El caso me lo refirieron en Texas, pero había acontecido en otro estado.
Cuenta con un solo protagonista, salvo que en toda historia los
protagonistas son miles, visibles e invisibles, vivos y muertos. Se llamaba,
creo, Fred Murdock. Era alto a la manera americana, ni rubio ni moreno,
de perfil de hacha, de muy pocas palabras. Nada singular había en él, ni
siquiera esa fingida singularidad que es propia de los jóvenes.

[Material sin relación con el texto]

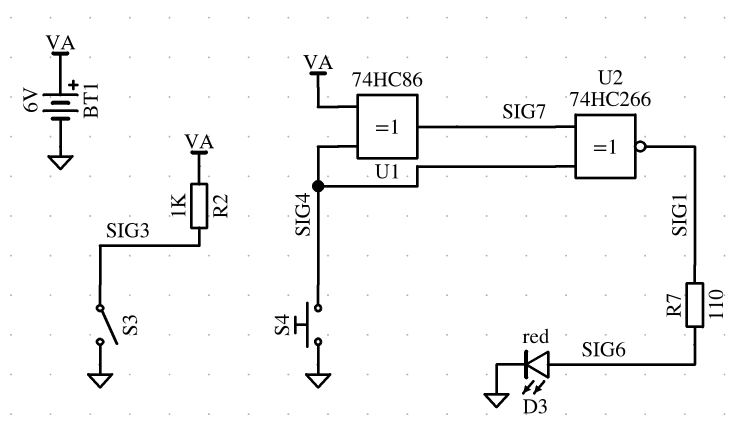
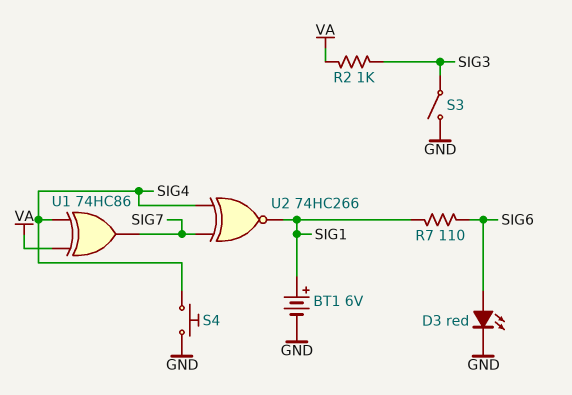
BT1: 6V (plus VA, minus GND) -> 6V (plus SIG1, minus GND)

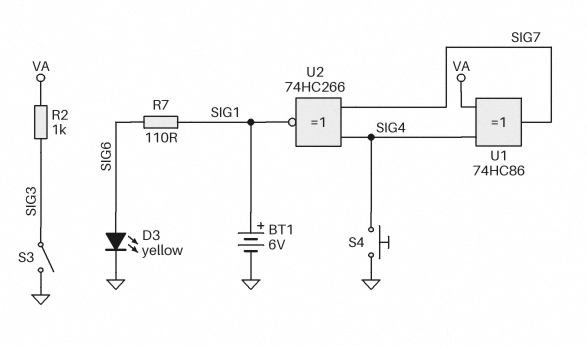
D3: LED red (A SIG6, K GND) -> LED yellow (A SIG6, K GND)

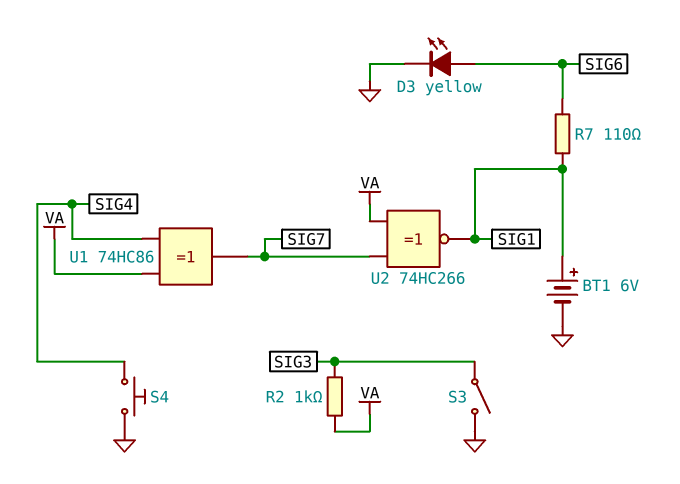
U2: XNOR 74HC266 (in SIG4, in SIG7, out SIG1) -> XNOR 74HC266 (in SIG7, in VA, out SIG1)

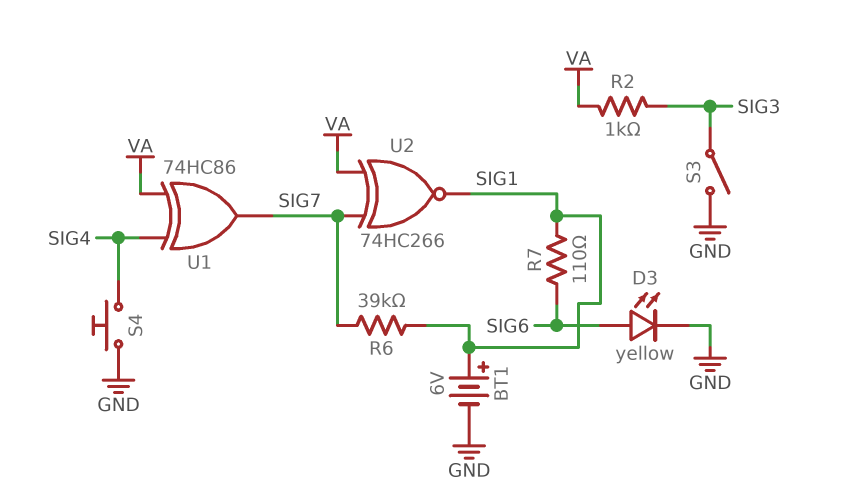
R6: none -> 39k (SIG1, SIG7)

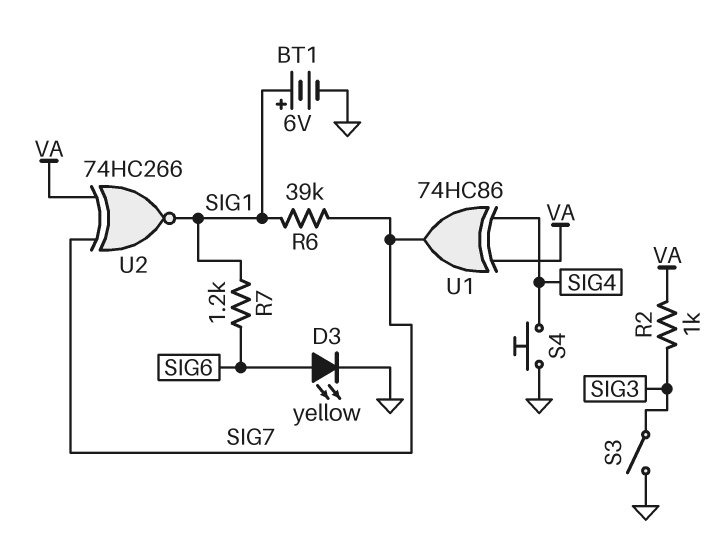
R7: 110 (SIG1, SIG6) -> 1.2k (SIG1, SIG6)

Naturalmente respetuoso, no descreía de los libros ni de quienes escriben
los libros. Era suya esa edad en que el hombre no sabe aún quién es y
está listo para entregarse a lo que le propone el azar: la mística del persa o
el desconocido origen del húngaro, la aventuras de la guerra o del
álgebra, el puritanismo o la orgía. En la universidad le aconsejaron el
estudio de las lenguas indígenas. Hay ritos esotéricos que perduran en
ciertas tribus del oeste; su profesor, un hombre entrado en años, le
propuso que hiciera su habitación en una toldería, que observara los ritos
y que descubriera el secreto que los brujos revelan al iniciado. A su
vuelta, redactaría una tesis que las autoridades del instituto darían a la
imprenta. Murdock aceptó con alacridad. Uno de sus mayores había
muerto en las guerras de la frontera; esa antigua discordia de sus estirpes
era un vínculo ahora. Previó, sin duda, las dificultades que lo
aguardaban; tenía que lograr que los hombres rojos lo aceptaran como a
uno de los suyos. Emprendió la larga aventura. Más de dos años habitó
en la pradera, bajo toldos de cuero o a la intemperie. Se levantaba antes
del alba, se acostaba al anochecer, llegó a soñar en un idioma que no era
el de sus padres. Acostumbró su paladar a sabores ásperos, se cubrió con
ropas extrañas, olvidó los amigos y la ciudad, llegó a pensar de una
manera que su lógica rechazaba. Durante los primeros meses de
aprendizaje tomaba notas sigilosas, que rompería después, acaso para no
despertar la suspicacia de los otros, acaso porque ya no las precisaba. Al
término de un plazo prefijado por ciertos ejercicios, de índole moral y de
índole física, el sacerdote le ordenó que fuera recordando sus sueños y
que se los confiara al clarear el día. Comprobó que en las noches de luna
llena soñaba con bisontes. Confió estos sueños repetidos a su maestro;
éste acabó por revelarle su doctrina secreta. Una mañana, sin haberse
despedido de nadie, Murdock se fue.
En la ciudad, sintió la nostalgia de aquellas tardes iniciales de la
pradera en que había sentido, hace tiempo, la nostalgia de la ciudad. Se
encaminó al despacho del profesor y le dijo que sabía el secreto y que
había resuelto no publicarlo.
-- ¿Lo ata su juramento? -- preguntó el otro.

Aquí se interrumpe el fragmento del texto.